La biographie légère d’un connaisseur de poisson prend des caractéristiques de type thriller


Cela n’arrivera qu’à vous. Avez-vous consacré presque toute votre carrière, voire toute votre vie, à la collecte de poissons – année après année lors d’une expédition, jour et nuit au laboratoire – et ensuite toute votre collection est détruite d’un seul coup. En un seul tremblement de terre, pour être exact.

Car c’est le tremblement de terre destructeur de renommée mondiale du 18 avril 1906 à San Francisco qui a détruit l’œuvre de toute une vie de l’ichtyologiste David Starr Jordan.
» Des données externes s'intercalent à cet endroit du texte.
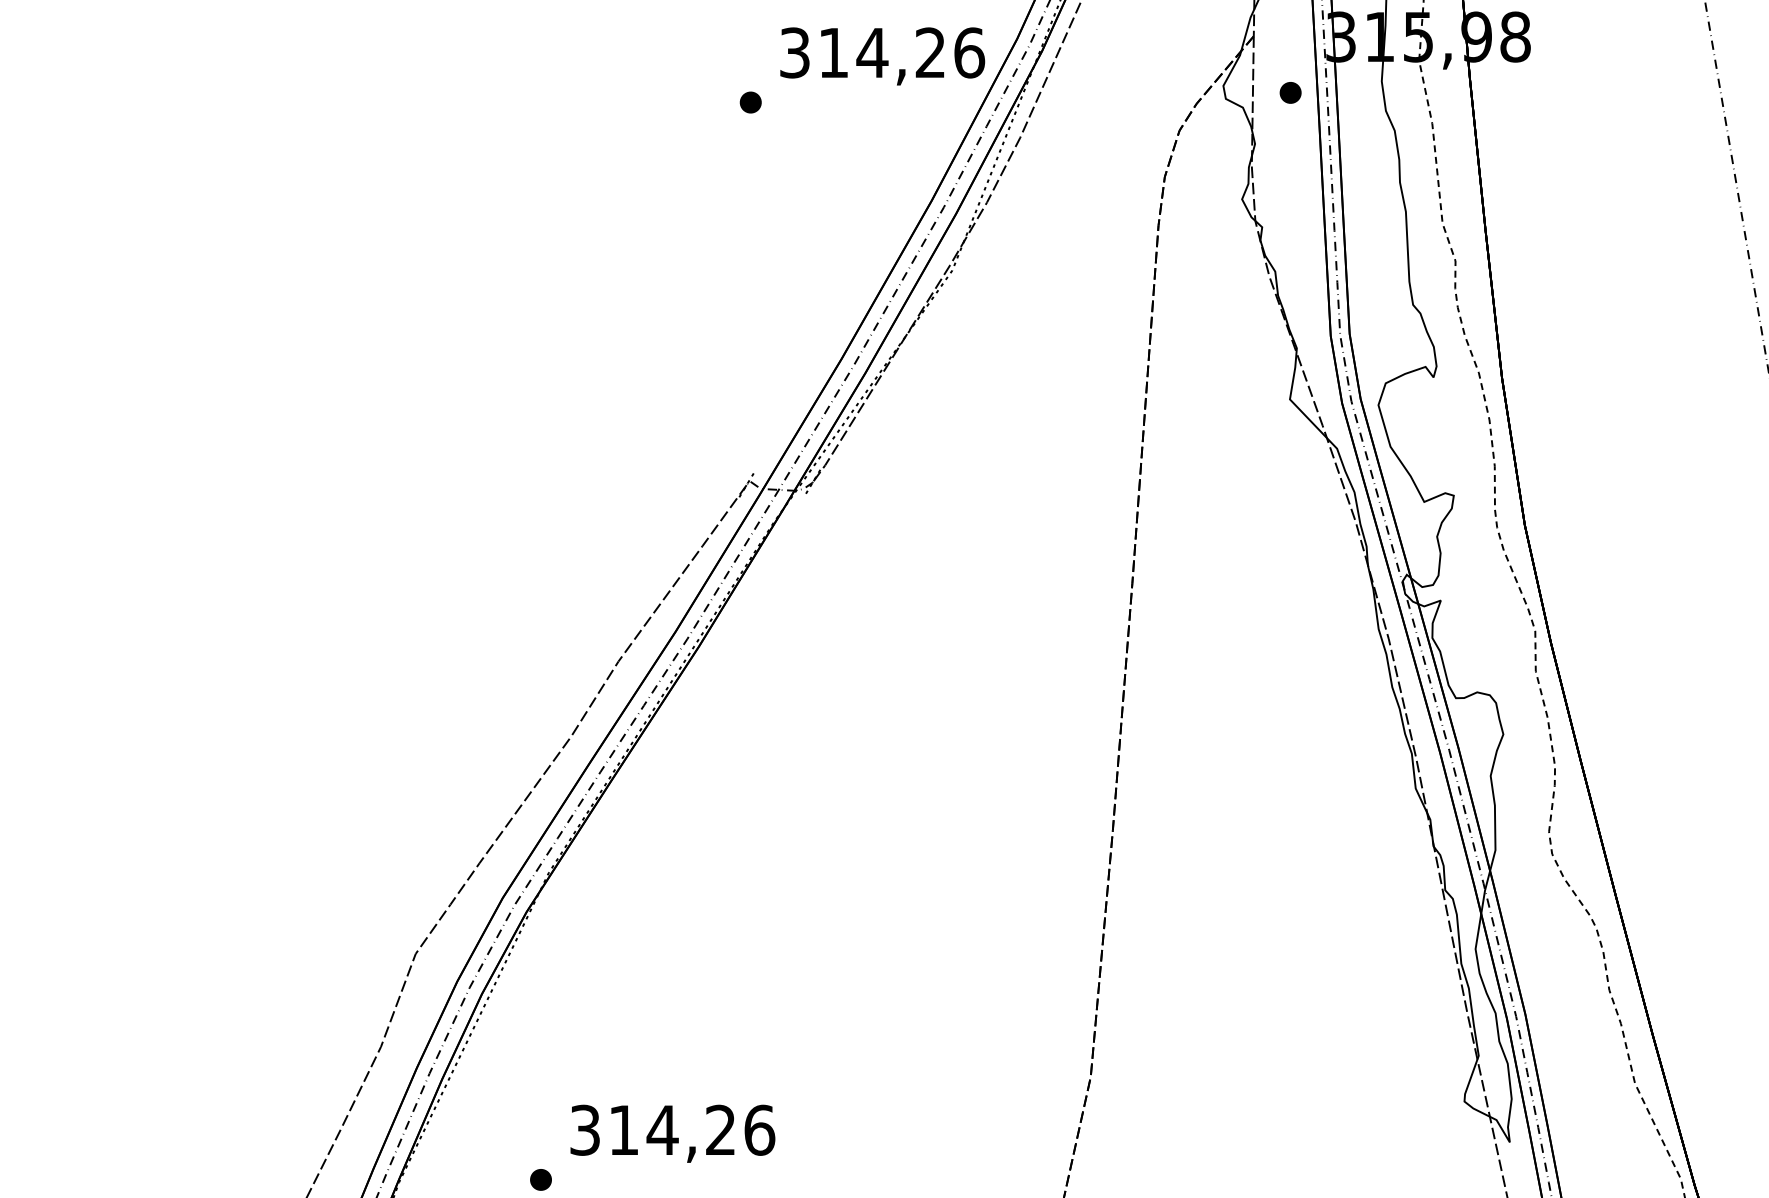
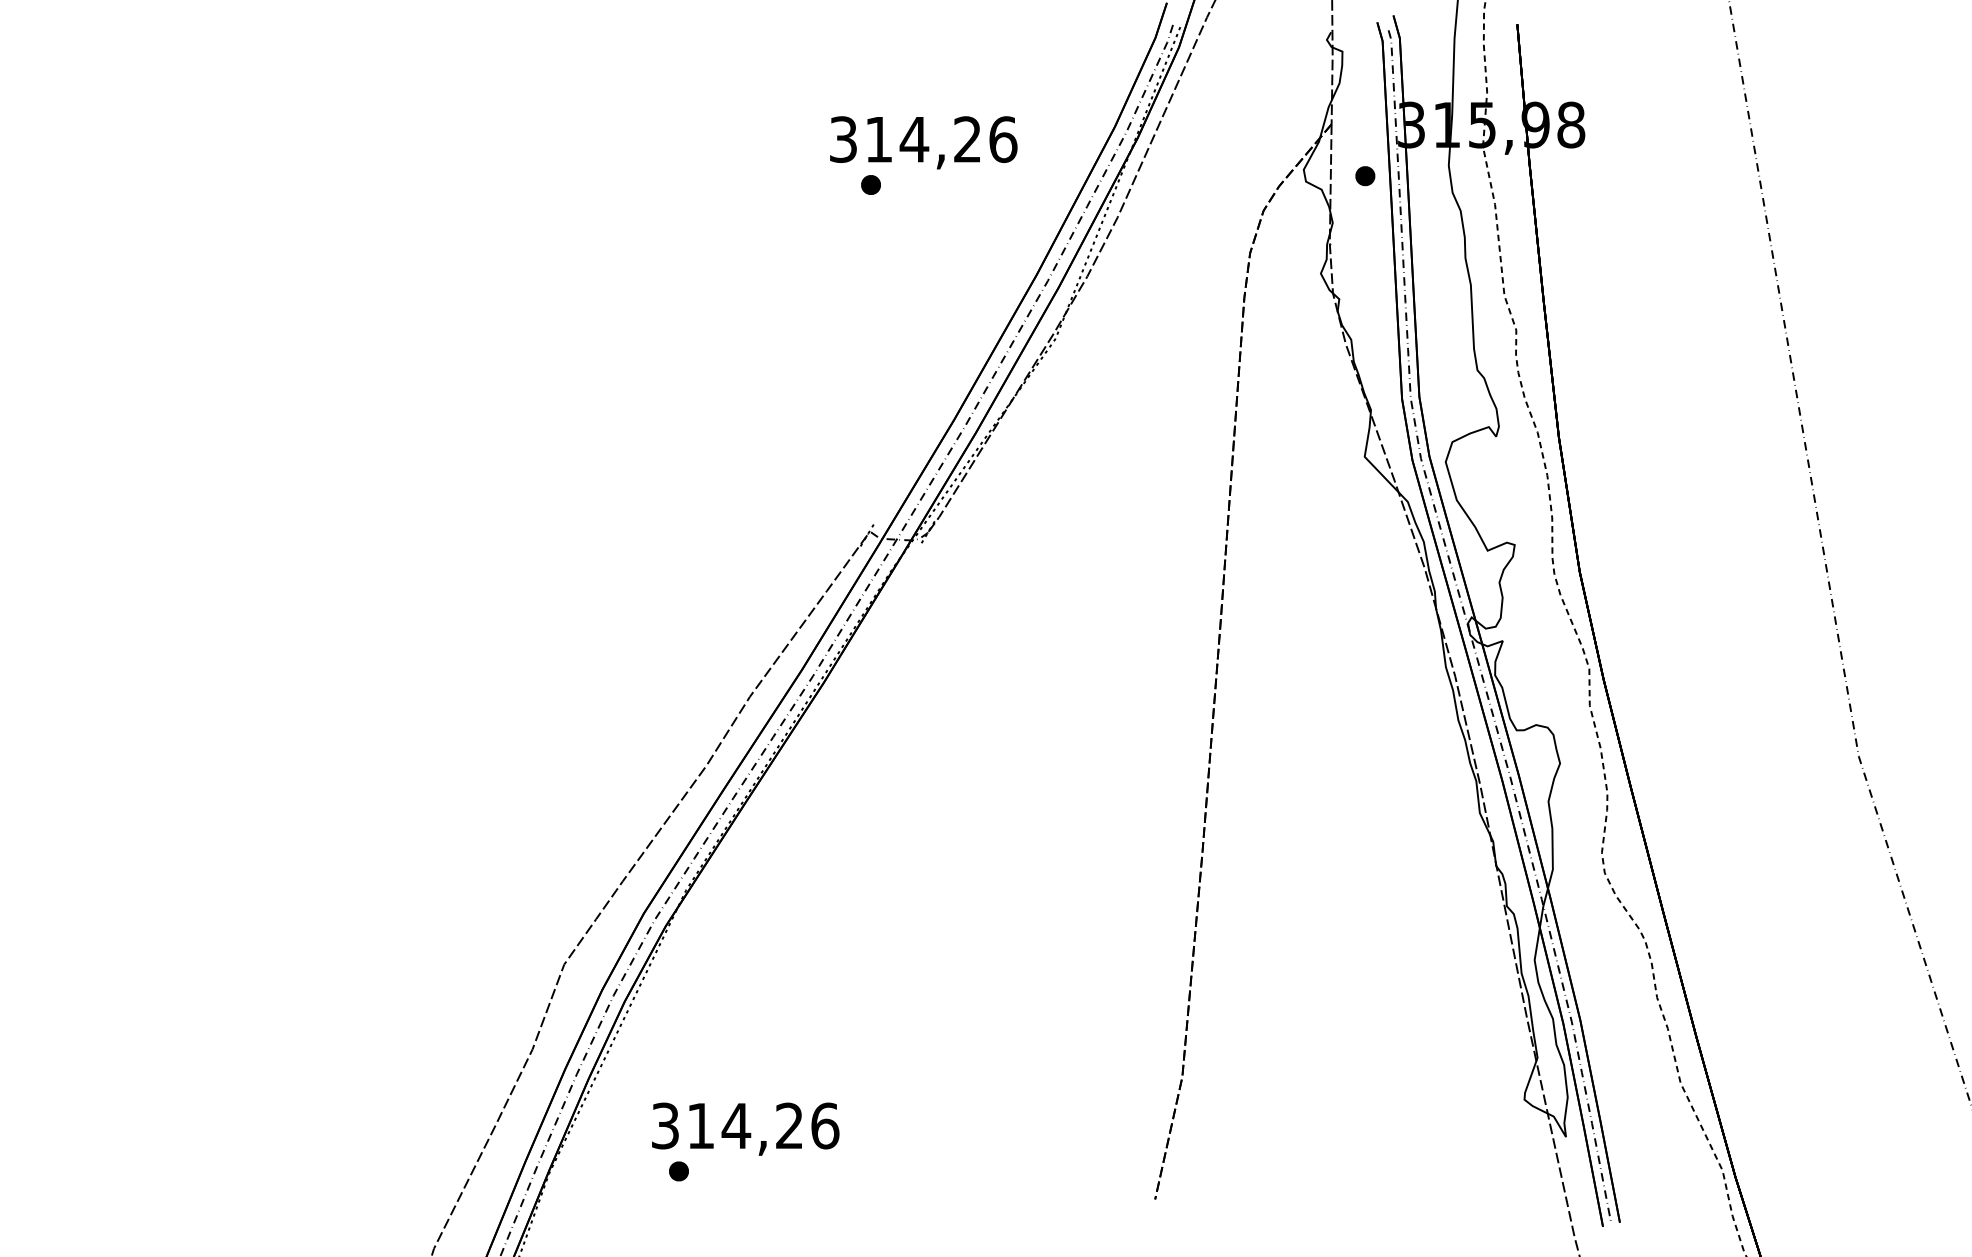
text: (882, 56) -> (923, 142), moved
text: (672, 1133) -> (745, 1128), moved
D’innombrables poissons, découverts et décrits par lui, conservés dans des bocaux en verre, gisaient entre les éclats sur le sol après cette nuit. Les étiquettes de nom étaient si mélangées que seule une fraction des poissons pouvait être renommée. Chez ces espèces, Jordan a patiemment cousu l’étiquette à travers la lèvre afin qu’elles puissent encore être identifiées lors du prochain tremblement de terre.

David Starr Jordan, écrit la journaliste scientifique américaine Lulu Miller dans son livre Pourquoi les poissons n’existent pas (traduit par Lidwien Biekmann) était à première vue un optimiste né, avec la devise « Je ne m’inquiète jamais d’un revers une fois qu’il est terminé ». Un chercheur qui s’est efforcé d’ordonner la nature – à commencer par le poisson – pour saisir la vie elle-même.

L’adhérence était quelque chose dont Miller elle-même avait désespérément besoin lorsqu’elle s’est mise sur les traces de Jordan il y a des années. Sa relation était en ruine et elle cherchait frénétiquement quelqu’un pour lui montrer comment sortir plus forte de cette crise. Un ichtyologiste optimiste semblait la bonne personne pour mettre de l’ordre dans le chaos.

En mettant l’accent sur le look. Parce que plus Miller approfondissait la vie de Jordan, même de manière obsessionnelle, plus elle découvrait également son côté obscur.

Figurines

Pourquoi les poissons n’existent pas commence comme une biographie légère, comme un traité d’histoire scientifique avec un aparté personnel de temps en temps. Mais lentement, l’histoire vraie s’avère prendre des caractéristiques semblables à celles d’un thriller.

Car alors que de nombreux scientifiques, d’Aristote à David Starr Jordan, à travers les âges, ont cru « qu’il existe un code moral caché dans la nature – une hiérarchie, une échelle ou une » gradation « de la perfection », une telle idée peut se rétrécir. Miller : « Les échelons de l’échelle que nous pensons voir sont nos propres produits de l’imagination ; ils découlent de la « vanité » plutôt que de la réalité. Et il y a un risque «qu’une fois que vous mettez une étiquette sur quelque chose, vous ne le regardiez plus vraiment».

Les conséquences que cela a eues pour Jordan, et surtout pour son entourage, deviennent de plus en plus claires tout au long de l’histoire. Miller lève à chaque fois un petit bout du voile, ce qui donne envie de continuer à lire – ne serait-ce que pour comprendre ce titre énigmatique. Dans un style fluide, accessible et avec humour, elle ne se contente pas de raconter la vie de Jordan, elle apporte également un éclairage nouveau sur l’histoire de l’ichtyologie et celle de la taxonomie.